Realistic Facsimiles

One of the interesting ideas of Montessori education is that children do not need fake representations of adult objects, they just need smaller versions of real ones. So for instance, not a bright orange plastic pretend vacuum cleaner with buttons that play songs, but an actual light dust buster or broom - something that really can accomplish a version of its ostensible purpose and can break when mistreated.

This really makes sense to me. Lara's favorite things are either adult things or realistic facsimiles. Books, of course, but also: a toy stroller that looks and acts pretty much exactly like her real one, a cardboard box that once held a scanner and now is a step/stool/briefcase; pens (rather than crayons) for drawing. There was a brief period when we suddenly couldn't take her to restaurants. It persisted until we figured out that she is only happy sitting in an adult chair, and can easily make it through dinner when no high chairs are involved. She prefers to drink water out of a glass with a straw, or a water bottle. Recently she became really into my bag. To the point of (yesterday) finding and opening my glasses case - and (Maria Montessori would have been proud) actually breaking my glasses. (Today) I decided to create a smaller version of a real bag for her. Remnants for sides and pockets, rickrack for handles. She loves it.

Lara's shoulder bag

See how her arm is raised in this picture? She is not saying hi - she is trying to keep the bag on her shoulder, mommy-style, where she put it as soon as I gave it to her.
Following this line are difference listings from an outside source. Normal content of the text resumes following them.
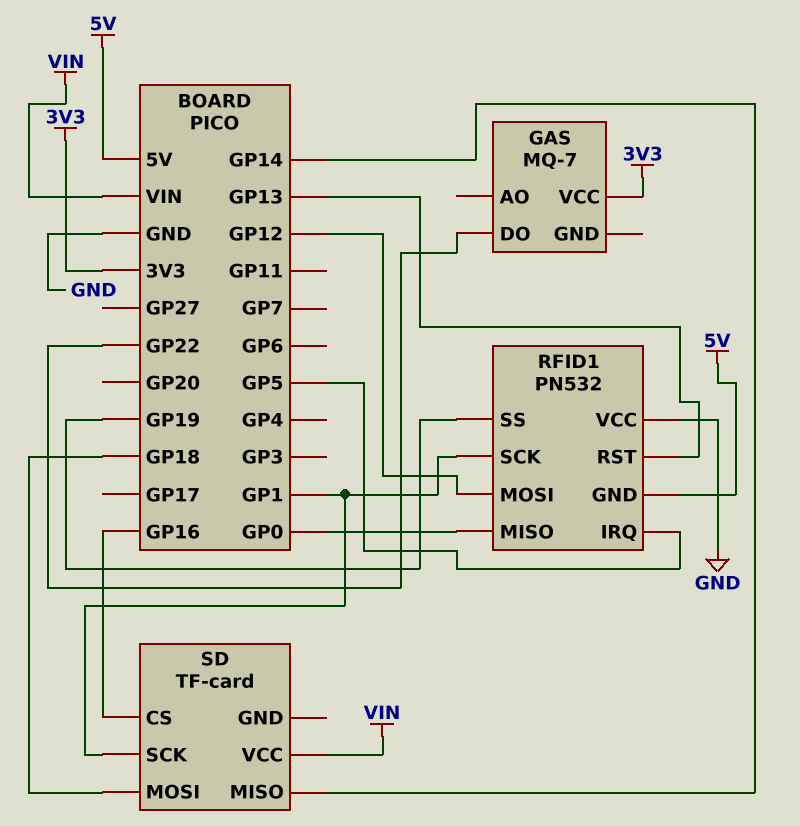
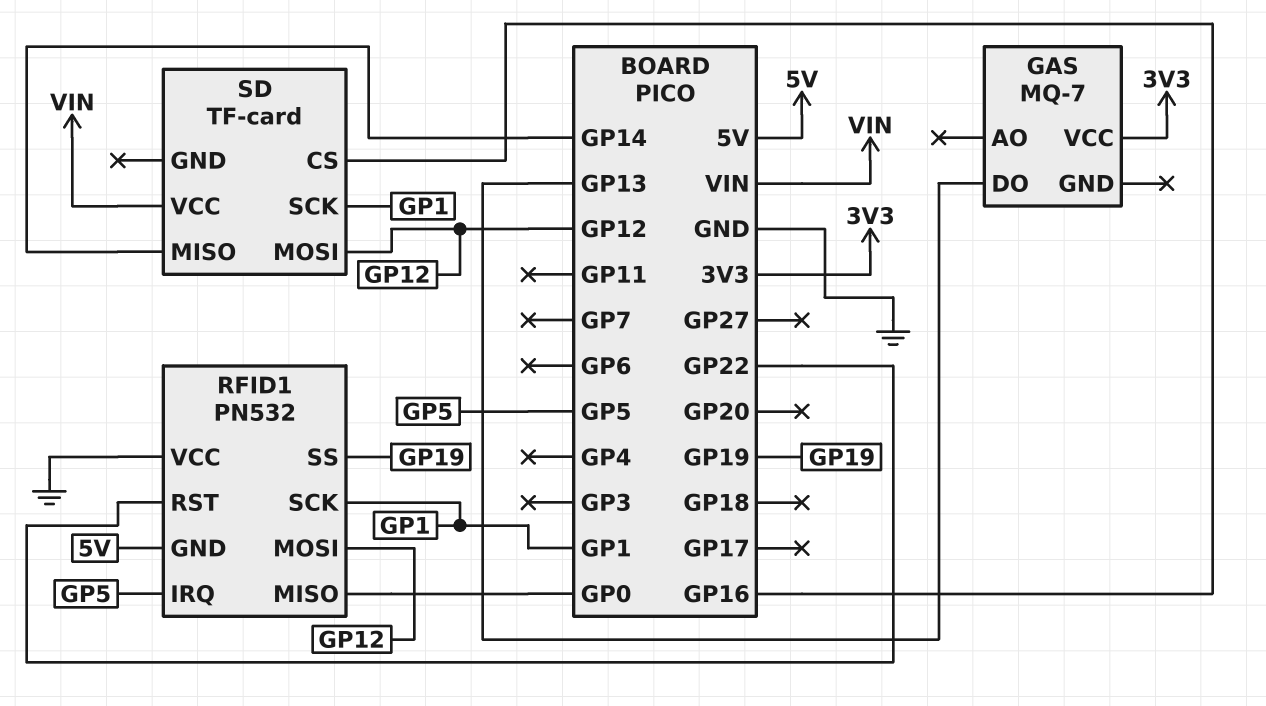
GAS pin DO: GP22 -> GP13
RFID1 pin RST: GP13 -> GP22
SD pin MOSI: GP18 -> GP12

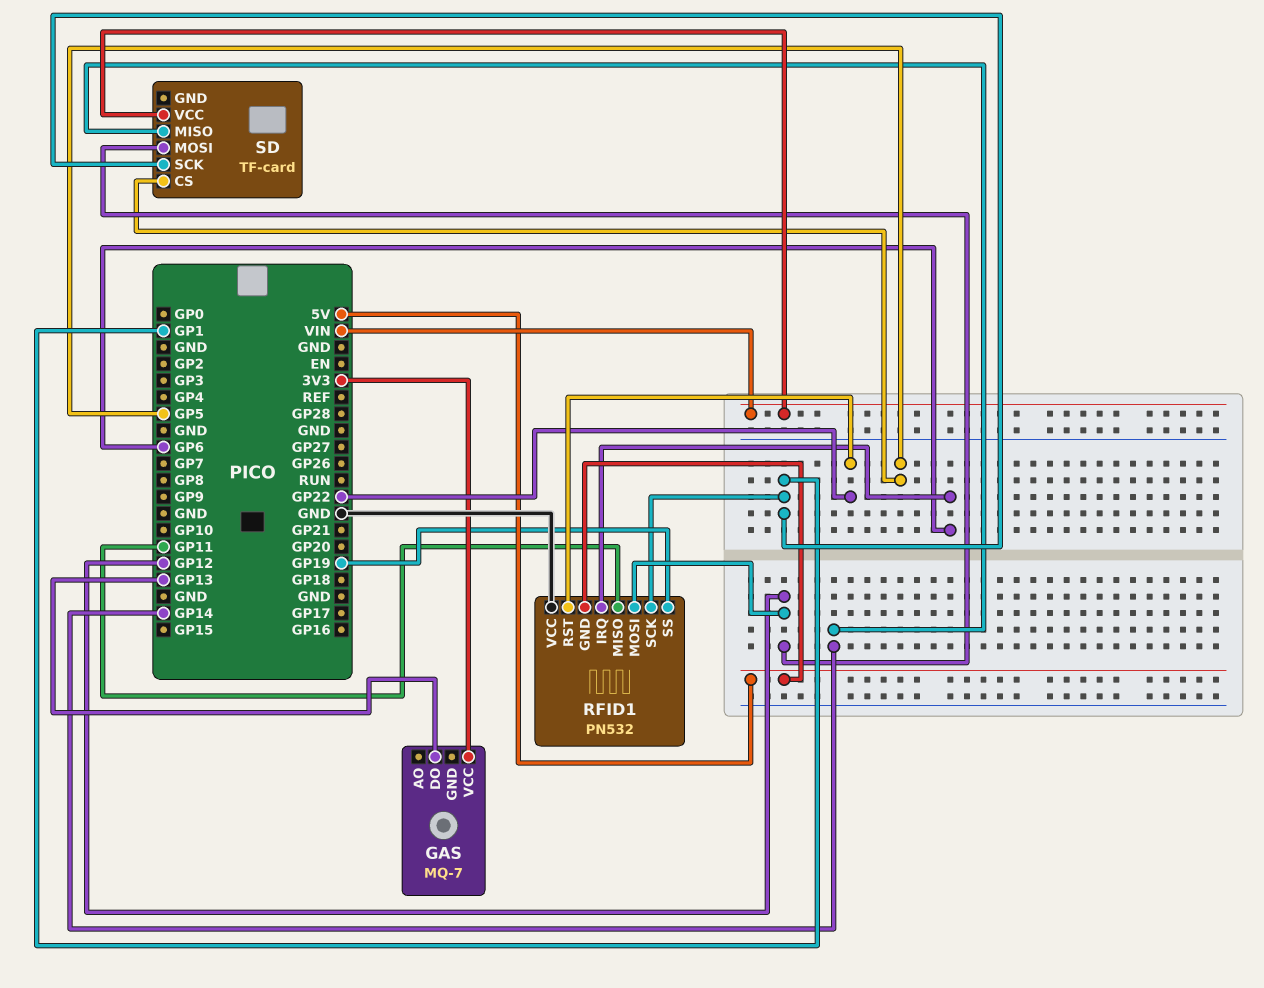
RFID1 pin IRQ: GP5 -> GP6
RFID1 pin MISO: GP0 -> GP11
SD pin CS: GP16 -> GP5

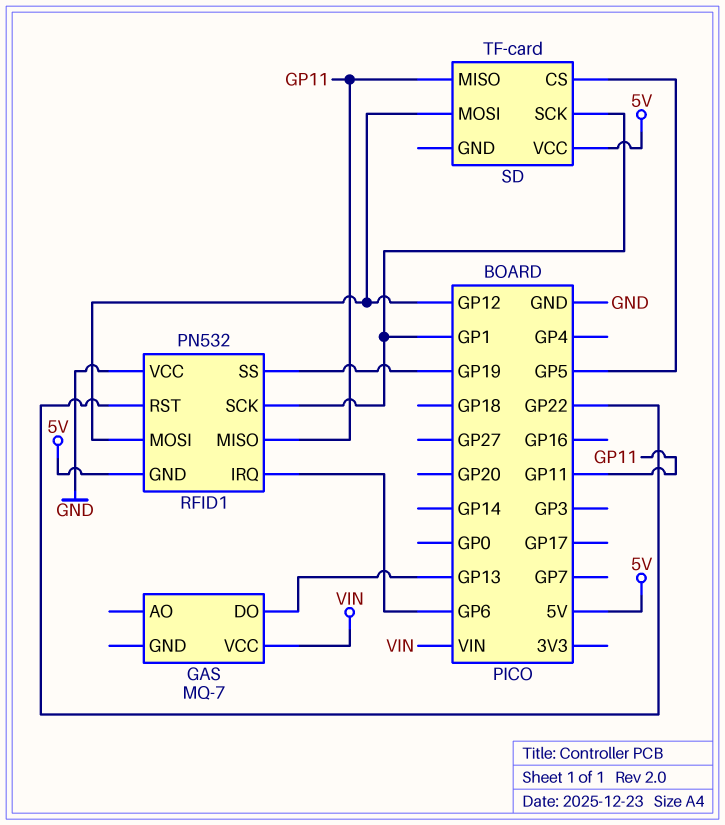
GAS pin VCC: 3V3 -> VIN
SD pin MISO: GP14 -> GP11
SD pin VCC: VIN -> 5V

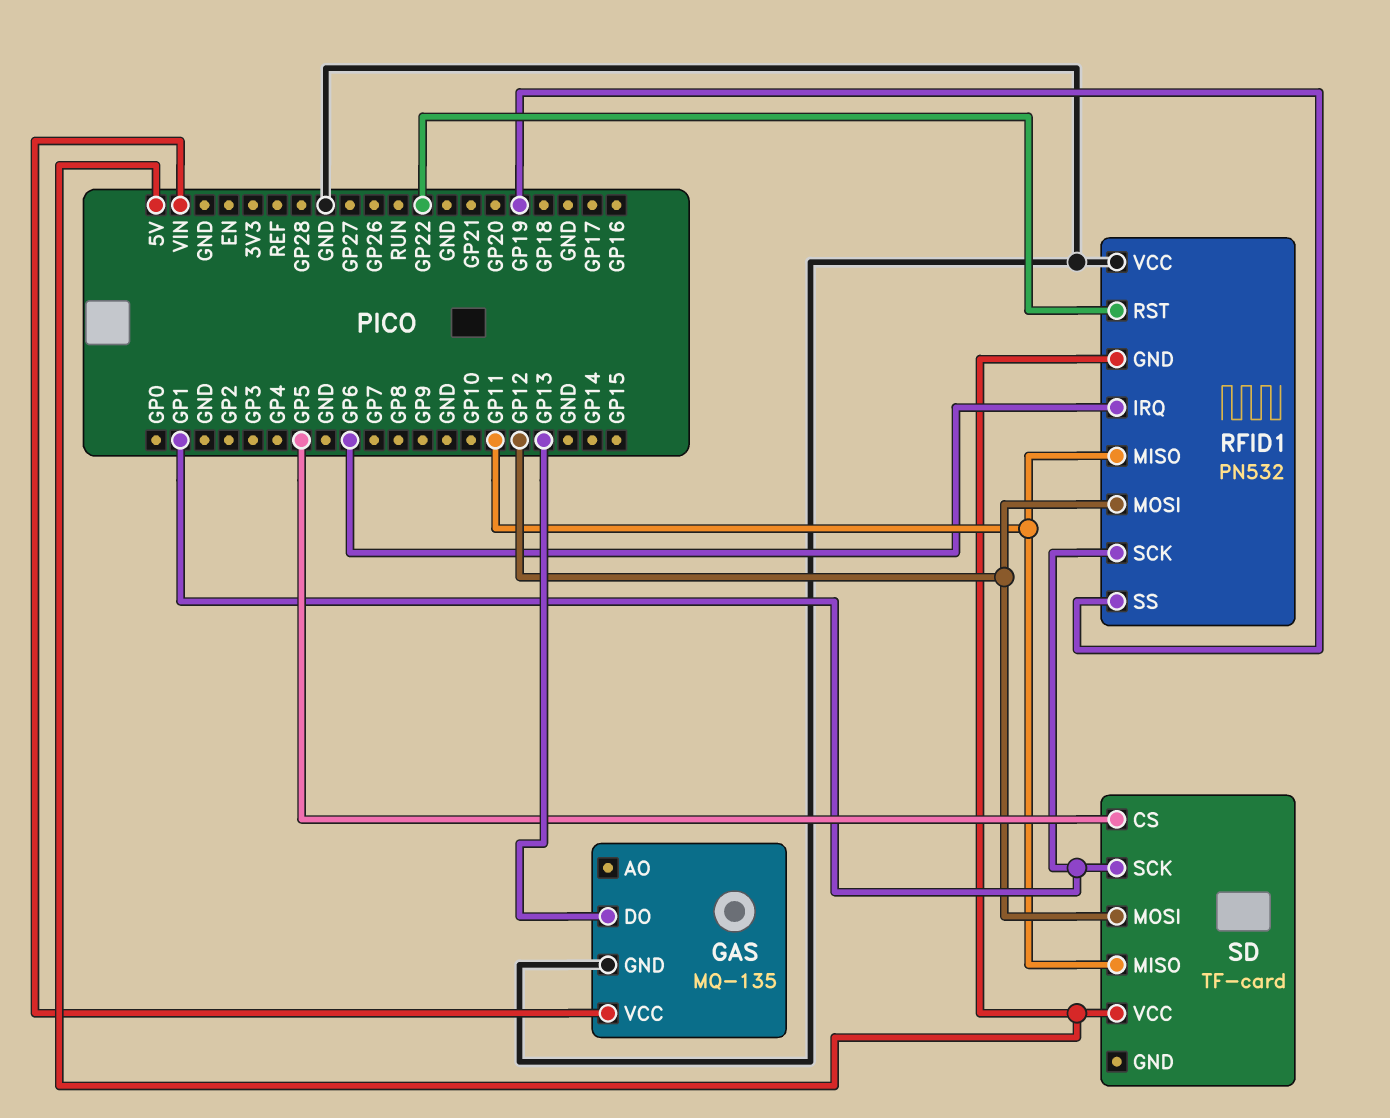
GAS: MQ-7 -> MQ-135
GAS pin GND: none -> GND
She brought the bag to dinner with Aric and Sandie. We were cracking up watching Lara with her grandfather. She is aspirationally trying to mimic an adult, while he is devolving to carefree childishness. They were making fishface lips at each other for 45 minutes.

july 2

Odds and Ends

Onion flower

I bought this amazing flower at the farmers' market on Saturday. Did you know that onions have blooms? Neither did I, but apparently this is what they look like. Ours is a soft lilac color, but they come in a range of gentle greyed pink and purple shades. They're beautiful and odd, and I love that the farmer didn't even bring them to his stand to sell but just as show-and-tell pieces. When I asked how much one would be he looked confused and finally asked back, "A dollar?"

This is well-worn territory already, but I must repeat that the farm stands this summer really are wonderful, and full of people who want to tell you about their food and are happy to see you curious about it. A week ago the people who run the meat and poultry stand in Rittenhouse Square brought with them a piglet that lazed in a small open crate. Lara fell in love with this tiny animal, petting it through the crate holes and not wanting to ever leave. We were amazed. She is usually a bundle of fears and idiosyncracies, the willfulness of the near future battling the anxiety of the present. But here she was, to the delight of the farmers and the shoppers barking her pattented gutteral pig noise with abandon at a new pink friend.